As expectativas dos esquecidos
O último artigo da série “O Brasil em 2018” é assinado pelo procurador da República Fernando Merloto Soave, que atua na defesa dos direitos dos povos indígenas e populações tradicionais do Amazonas.
Seu balanço sobre 2017 destaca, entre muitos “tristes episódios”, casos de reintegrações de posse coletivas cumpridas de madrugada, sem os trâmites legais e com derrubada de casas; tortura e violência praticadas por policiais contra indígenas, além de chacina contra povos indígenas isolados.
No ano passado, diz, “houve gradual desestruturação e extinção da FUNAI, redução de seus recursos, de frentes de proteção de povos isolados, fomentando novas ofensivas por setores do agronegócio, mineração, entre outros que visam trazer o famoso ‘desenvolvimento’, só resta saber pra quem”…
“Em diversos municípios, não havia presença de juiz, promotor, defensor público e, às vezes, nem mesmo delegado de polícia”, diz Soave. São precárias as estruturas em fóruns.
“Um lampejo de esperança” surgiu no final do ano passado, com o anúncio, pelo Tribunal de Justiça do Estado, da posse de juízes para todas as comarcas do interior.
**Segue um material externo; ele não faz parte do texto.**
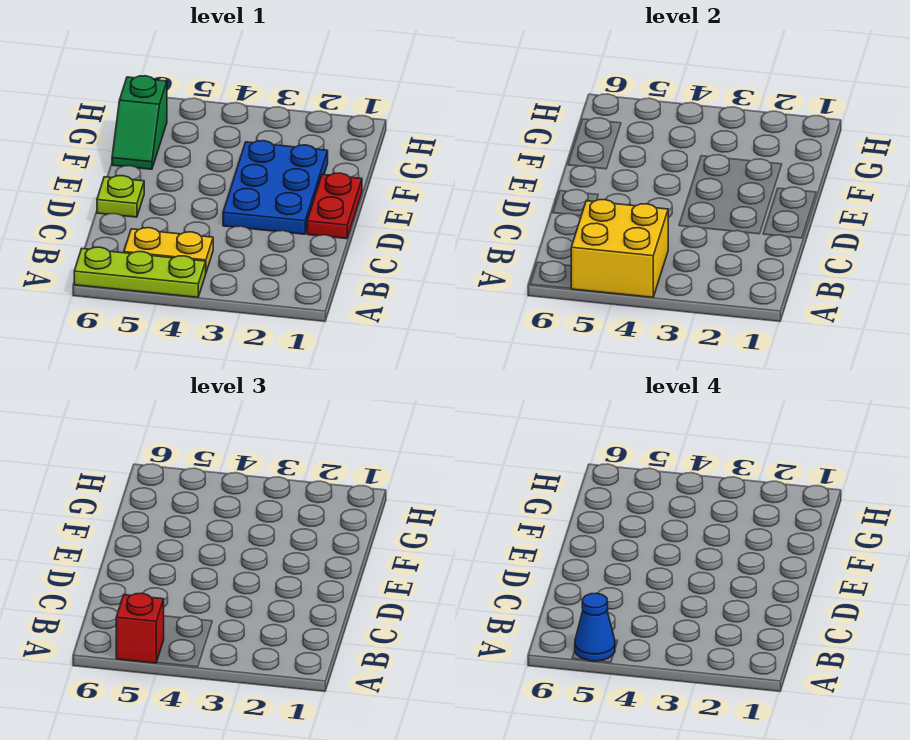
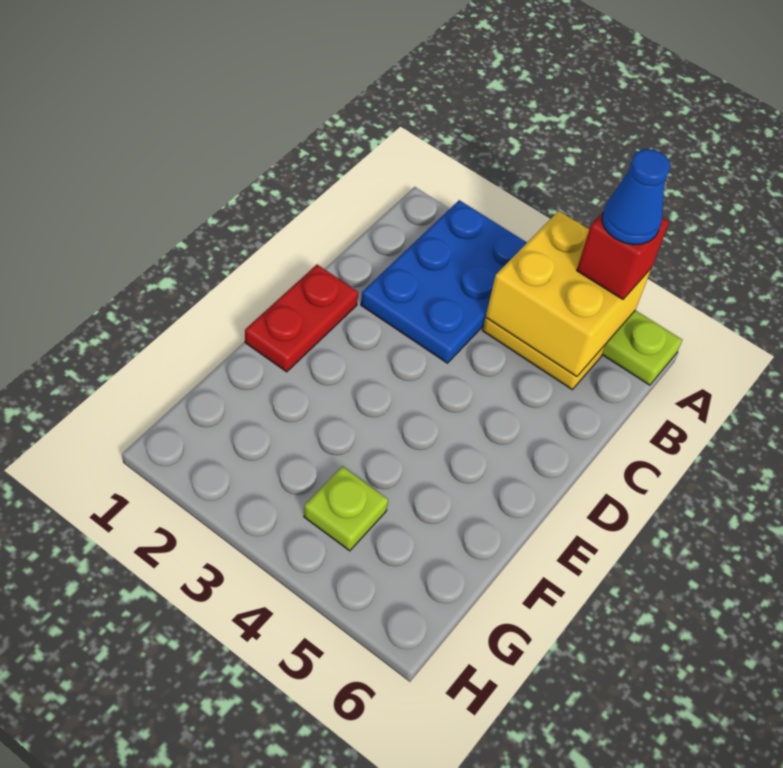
blue plate D2:F3 level 1 -> blue plate A2:C3 level 1
lime plate D6 level 1 -> lime plate G4 level 1
green slope F6:G6 level 1 top G -> none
O Amazonas é dono de um território gigantesco, com terras indígenas e extensa área de fronteira, afetado pelo desmatamento crescente e pelo tráfico internacional de drogas, de armas e de animais. “Tudo a ensejar a competência da Justiça Federal e a atuação do Ministério Público Federal”, afirma.
Mas o Estado conta com apenas duas subseções judiciárias federais e unidades do MPF no interior (Tefé e Tabatinga).
“Ainda assim, o Ministério Público Federal e o Conselho Nacional de Justiça apontam para a redução destas unidades no interior e de outras consideradas de difícil provimento, ou de ‘baixa movimentação'”, lamenta o procurador.
Segundo ele, “a esperança dos esquecidos em 2018 é que o MPF e o Poder Judiciário possam repensar este fechamento de Varas em fronteiras e com questões federais complexas”.
Fernando Merloto Soave é Procurador da República no MPF do Amazonas — 5º Ofício – 6ªCCR – povos indígenas, populações tradicionais e minorias.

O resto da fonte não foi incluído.